Deshalb verlangt Bundesgesundheitsminister Rösler, dass Pharmaunternehmen künftig den Nutzen neuer Arzneimittel nachweisen. Das Bundesinstitut für Qualität und Wirtschaftlichkeit im Gesundheitswesen soll dies prüfen. Auf der Basis dieser Studien können Krankenkassen und Pharmaunternehmen dann marktgerechte Preise aushandeln. Die guten Erfahrungen mit Preisverhandlungen lassen deutliche Einsparpotenziale erwarten. Bis diese Studien vorliegen, will die Bundesregierung die Preisabschläge für Arzneimittel ohne Festbetrag von 6 Prozent auf 16 Prozent erhöhen. Damit sowie durch ein so genanntes Preismoratorium sparen die Krankenkassen knapp 1,5 Milliarden Euro jährlich. Einen Gesetzentwurf dazu bereitet die Bundesregierung gerade vor.

Aber Arzneimittelkosten sind nur ein Teil unserer Gesundheitsversorgung, die insgesamt immer teurer wird. Der Gesundheitsfonds schloss 2009 mit einem Minus von 2,48 Milliarden Euro ab. Für 2010 rechnen die Fachleute sogar mit einem Defizit von 4 Milliarden Euro – trotz eines Sonderzuschusses aus Steuermitteln. Als Folge drohen weitere Zusatzbeiträge, die vor allem Geringverdiener stark belasten. Damit die exzellente medizinische Versorgung für alle Bürgerinnen und Bürger bezahlbar bleibt, brauchen wir eine Neustrukturierung des Finanzierungssystems. Auf den raschen demographischen Wandel ist unser heutiges Gesundheitssystem einfach nicht gut genug vorbereitet. Zudem führt der medizinische Fortschritt zu weiteren Ausgabensteigerungen.

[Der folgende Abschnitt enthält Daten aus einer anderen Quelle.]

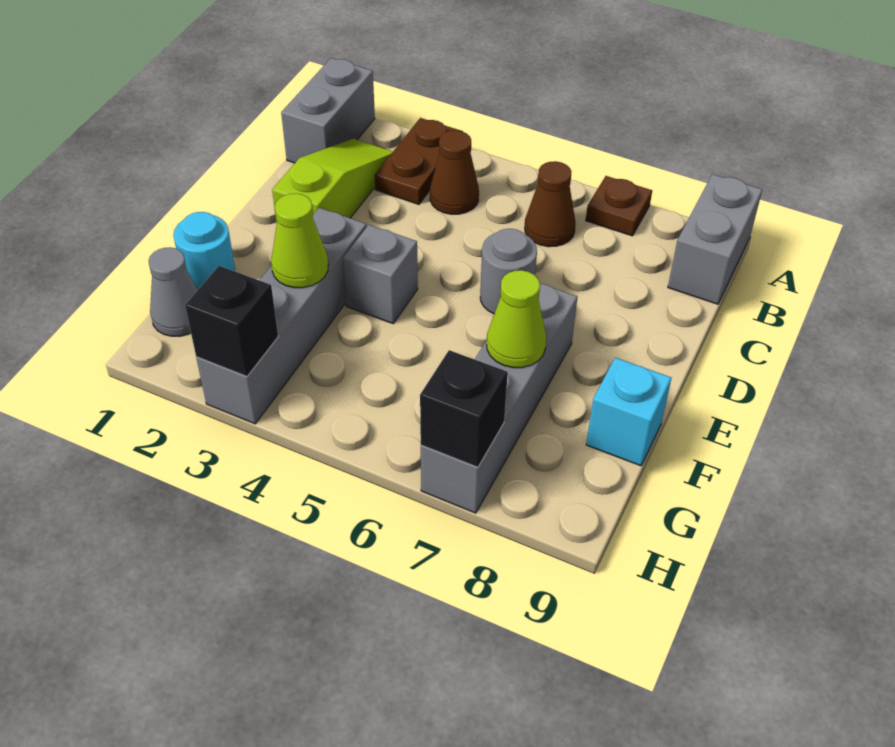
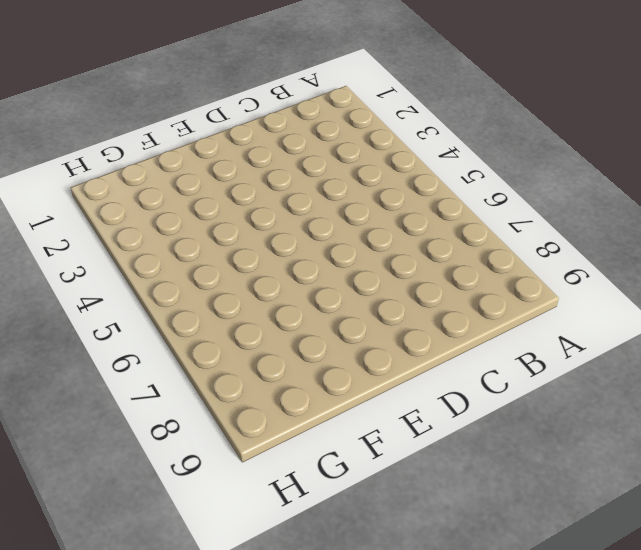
none -> grey brick A1:B1 level 1
none -> brown plate A3:B3 level 1
none -> brown plate A7 level 1

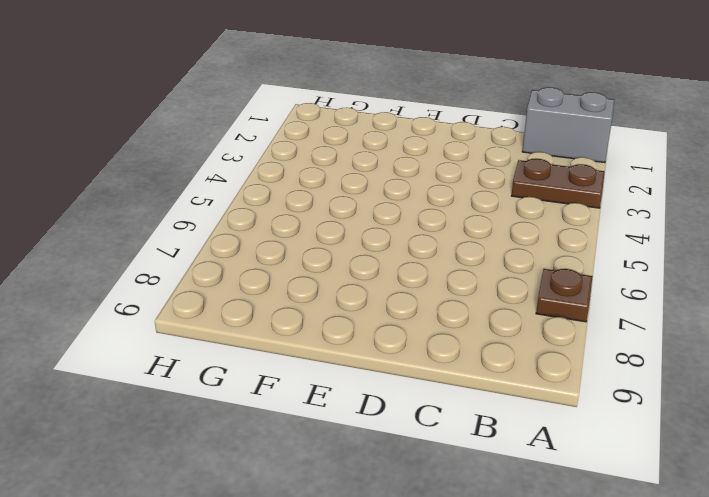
none -> grey brick A9:B9 level 1
none -> lime slope B2:D2 level 1 top D
none -> brown cone B4 level 1

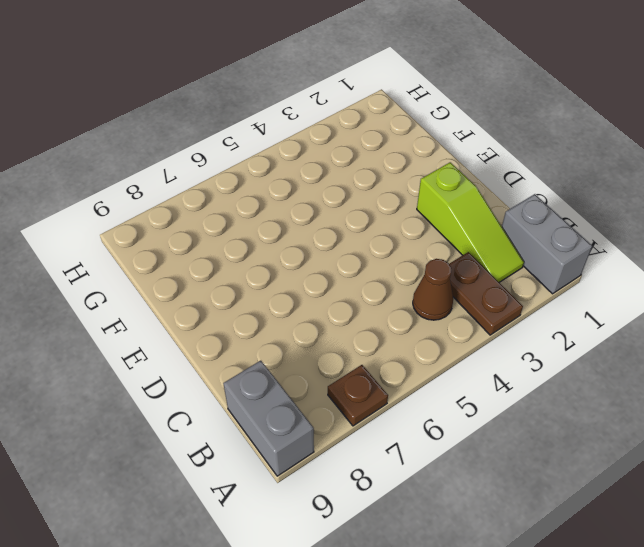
none -> brown cone B6 level 1
none -> grey round brick D6 level 1
none -> grey brick E3:H3 level 1

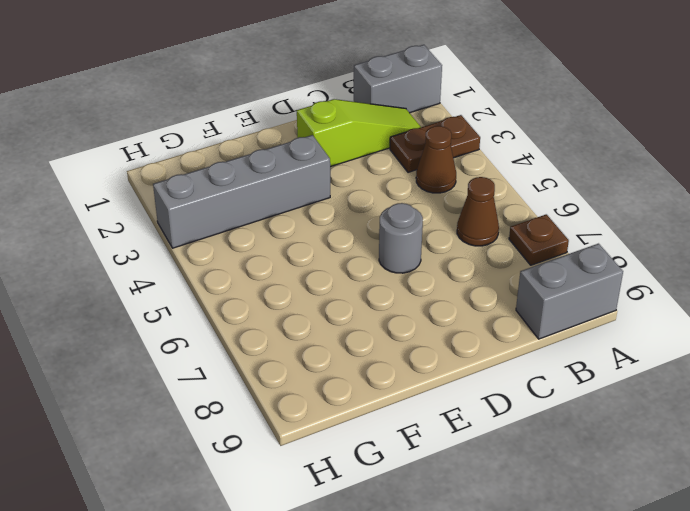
none -> grey brick E4 level 1
none -> grey brick E7:H7 level 1
none -> cyan round brick F1 level 1

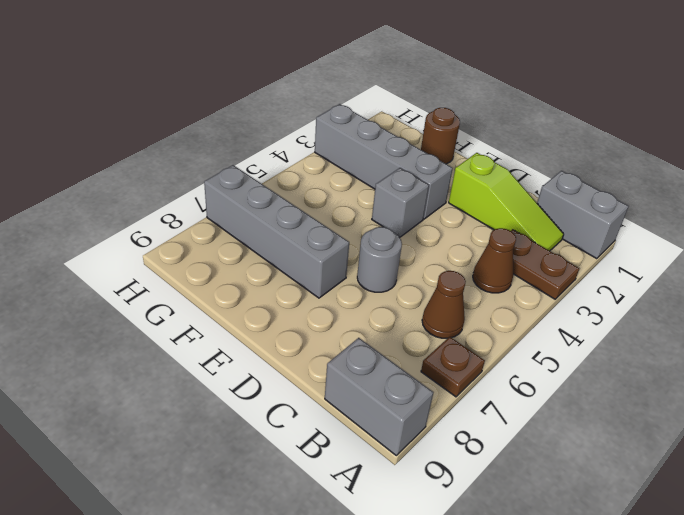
brown round brick F1 level 1 -> cyan round brick F1 level 1
none -> cyan brick F9 level 1
none -> grey cone G1 level 1
none -> lime cone F3 level 2

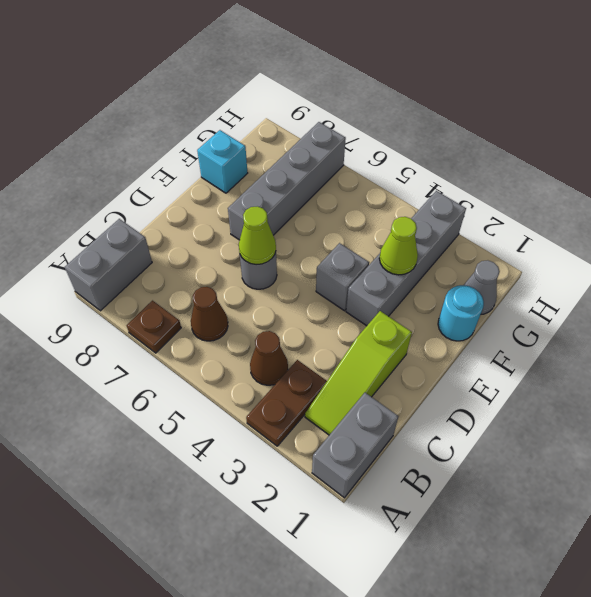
lime cone D6 level 2 -> lime cone F7 level 2
none -> black brick H3 level 2
none -> black brick H7 level 2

Eine Regierungskommission soll Lösungsvorschläge zur nachhaltigen und sozial ausgewogenen Finanzierung des Gesundheitswesens entwickeln. Einer der Gründe dafür ist, dass das heutige Gesundheitssystem Menschen mit hohen Miet- und Zinserträgen bei geringem Arbeitseinkommen begünstigt, da Miet- und Zinserträge bei der Festlegung der Beiträge zur gesetzlichen Krankenversicherung nicht berücksichtigt werden.

Bei einem Einstieg in eine einkommensunabhängige Prämie wäre allerdings die soziale Ausgestaltung entscheidend: Denn wer die Prämie alleine nicht zahlen kann, müsste einen Zuschuss aus Steuermitteln bekommen.

Dann übernähmen die Spitzenverdiener durch ihre Steuern solidarisch Verantwortung für Schwächere. Und auch Privatversicherte trügen über ihre Steuern zum Solidarausgleich bei.